When David Bershad agreed to talk about the scheme his former firm, Milberg Weiss, cooked up to provide attorneys with a steady supply of paid class-action plaintiffs, it was music to the ears of corporate tort reformers everywhere.
That’s because tarnishing Milberg Weiss, one of the biggest and most famous plaintiffs’ law firms, could slow the momentum of shareholder suits everywhere. On Friday, Bershad signed off on a guilty plea to a one-count statement that included charges of obstruction of justice, conspiracy, and lying under oath. In his 15-page statement, the lawyer explained how he and other members of the firm used kickbacks to fuel its powerful growth over a thirty-five year period.
While shareholder suits are said to be down of late because of the robust economy, they could be pushed off a cliff by the reputational damage to other firms caused by the Milberg Weiss scandal—not to mention what would happen if other firms are charged with similar kickbacks. The hit to Milberg Weiss alone seems sure to take a toll overall: the firm ranked fourth among plantiffs’ law firms with $1.6 billion in total securities class-action settlements in 2006, according to a recent listing by Institutional Shareholder Services.
Curiously enough for a lawyer likely to be regarded as an enemy by many finance chiefs, Bershad served as what might be called the CFO of the firm: the senior partner responsible for overseeing Milberg Weiss’s financial affairs and its accounting department. From about the 1970s through 2005, however, he was one of a number of partners in the firm who secretly agreed to pay a number of lead plaintiffs a percentage of the fees the attorneys made in class-action suits, according to the statement Bershad signed off on that accompanied his plea agreement with George Cardona, acting U.S. Attorney for the Central District of California.
Those payments were apparently a way of keeping the lawsuit business flowing. They enabled Bershad and the other conspiring partners were “to secure a reliable source of individuals who were ready, willing, and able
to serve as named plaintiffs in Class Actions that Milberg Weiss
wanted to bring,” according to the statement.
Further, those getting the kickbacks would go prospecting for potential other class-action business. “Such payment arrangements generally enabled Milberg Weiss to file more Class Actions and to file them more quickly than would be possible absent such arrangements,” according to the statement.
The kickbacks were also a way to grow market share.
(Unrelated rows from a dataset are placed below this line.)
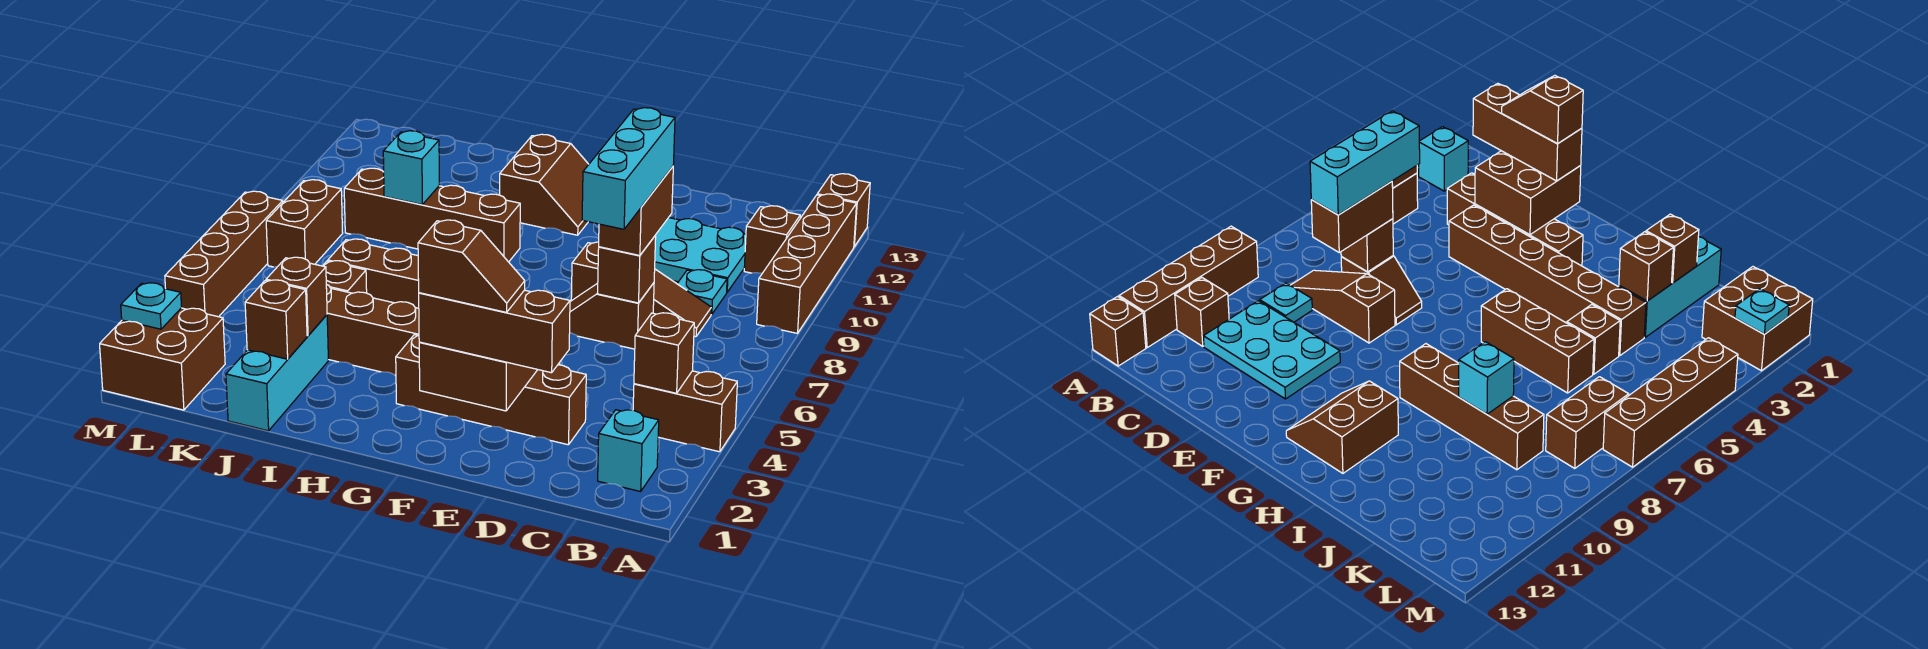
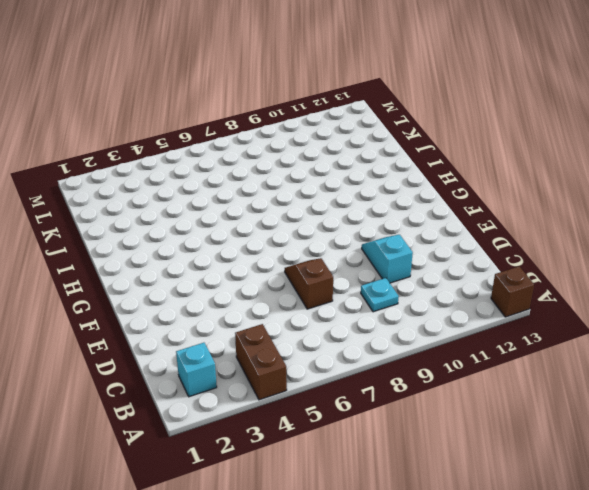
cyan slope D10:E10 level 1 top D -> cyan plate C10:E11 level 1
none -> brown brick A9:A12 level 1
none -> brown brick B11 level 1
none -> brown slope C8:E8 level 1 top E
none -> brown brick D3:G3 level 1

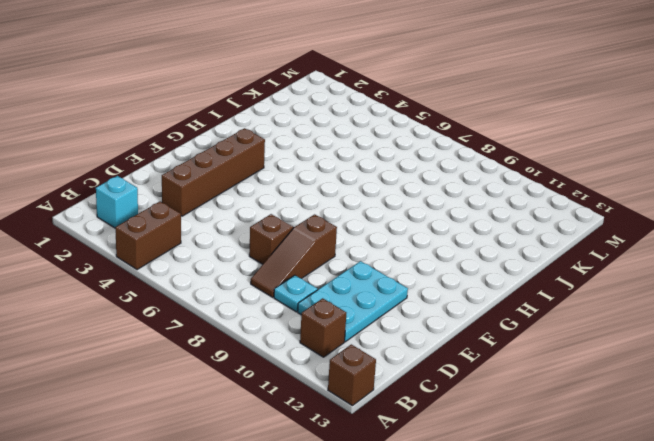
none -> brown brick A9:A12 level 1
none -> brown brick E4:J4 level 1
none -> brown slope G11:H12 level 1 top H
none -> brown brick H6:J6 level 1

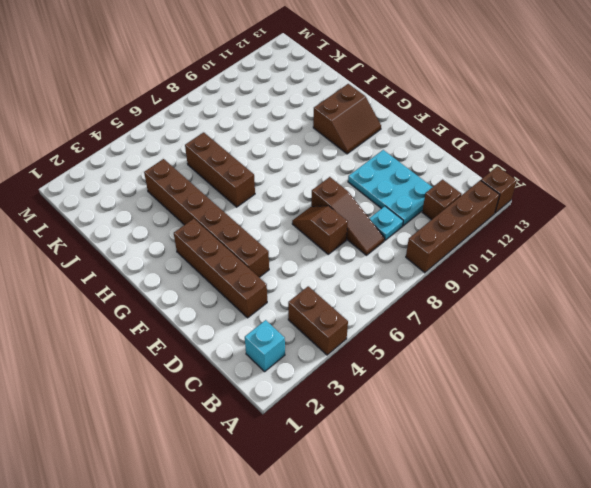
none -> brown brick H9:K9 level 1
none -> cyan brick J1:J3 level 1
none -> brown brick J5 level 1
none -> brown brick L1:M2 level 1

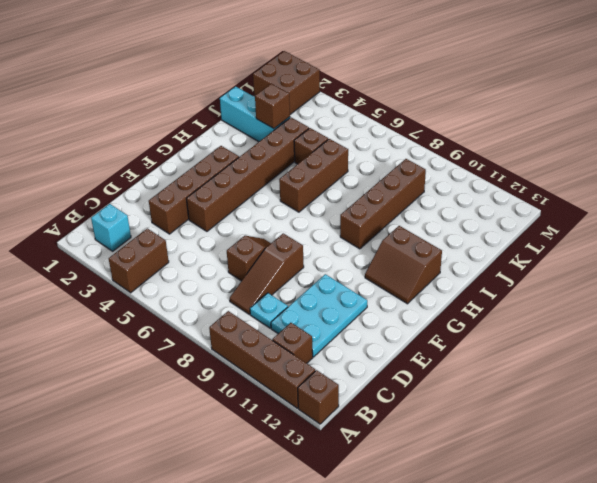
none -> brown brick L7:L8 level 1
none -> brown brick M4:M7 level 1
none -> brown brick B4 level 2
none -> brown brick D7 level 2

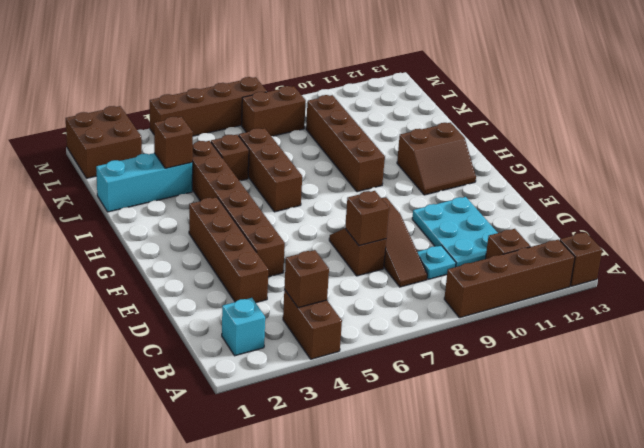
none -> brown brick E2:F3 level 2
none -> brown brick J2 level 2
none -> cyan brick J9 level 2
none -> cyan plate M2 level 2

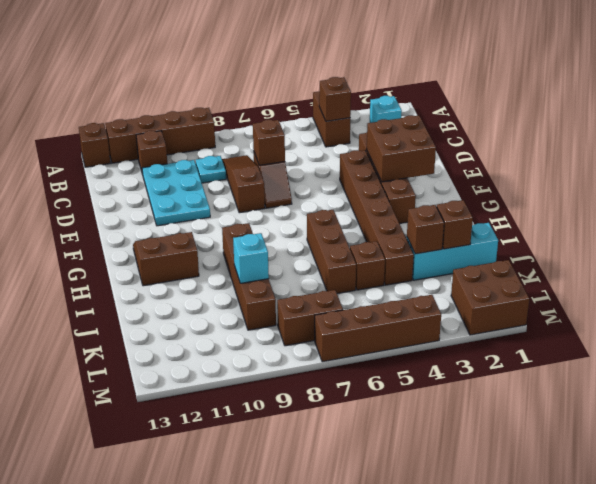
none -> cyan plate M2 level 2
none -> brown brick D2:F2 level 3
none -> brown brick D7:D8 level 3
none -> cyan brick D6:D8 level 4

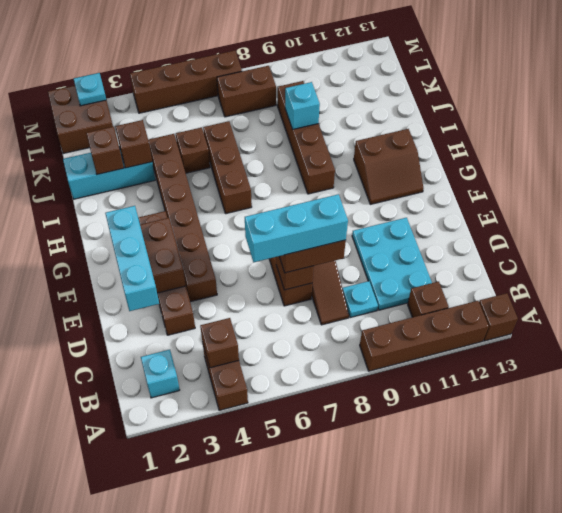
cyan brick D2:F2 level 3 -> brown brick D2:F2 level 3
none -> brown slope E2:F2 level 4 top F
Filing cases faster than the competition boosted Milberg Weiss’s ability to grab lead-counsel status in the lawsuits, according to Bershad. And lead lawyers generally get a bigger piece of the attorneys’ fees handed down in class actions than other firms involved in the same cases get. “The secret payments arrangements with paid plaintiffs played a meaningful role in enabling Milberg Weiss to grow,” according to the statement.
To hide the payments, Bershad and four other unnamed partners paid some of the plaintiffs in cash, according to the statement. In the earlier years of the scheme, they “pooled their personal cash into a fund Bershad maintained in his office at Milberg Weiss, which was used by the Conspiring Partners to supply cash for secret payments to paid plaintiffs and others,” it said.
The amounts the partners each contributed were supposed to be proportionate to their partnership interests in firm, according to Bershad, who says he “kept track of the amounts contributed and of the secret cash payments that had been made to paid plaintiffs.”
Later on in the scheme, Bershad and the four unnamed partners collected “bonuses” from the firm that amounted to the cash they had contributed to the fund plus taxes, according to the statement.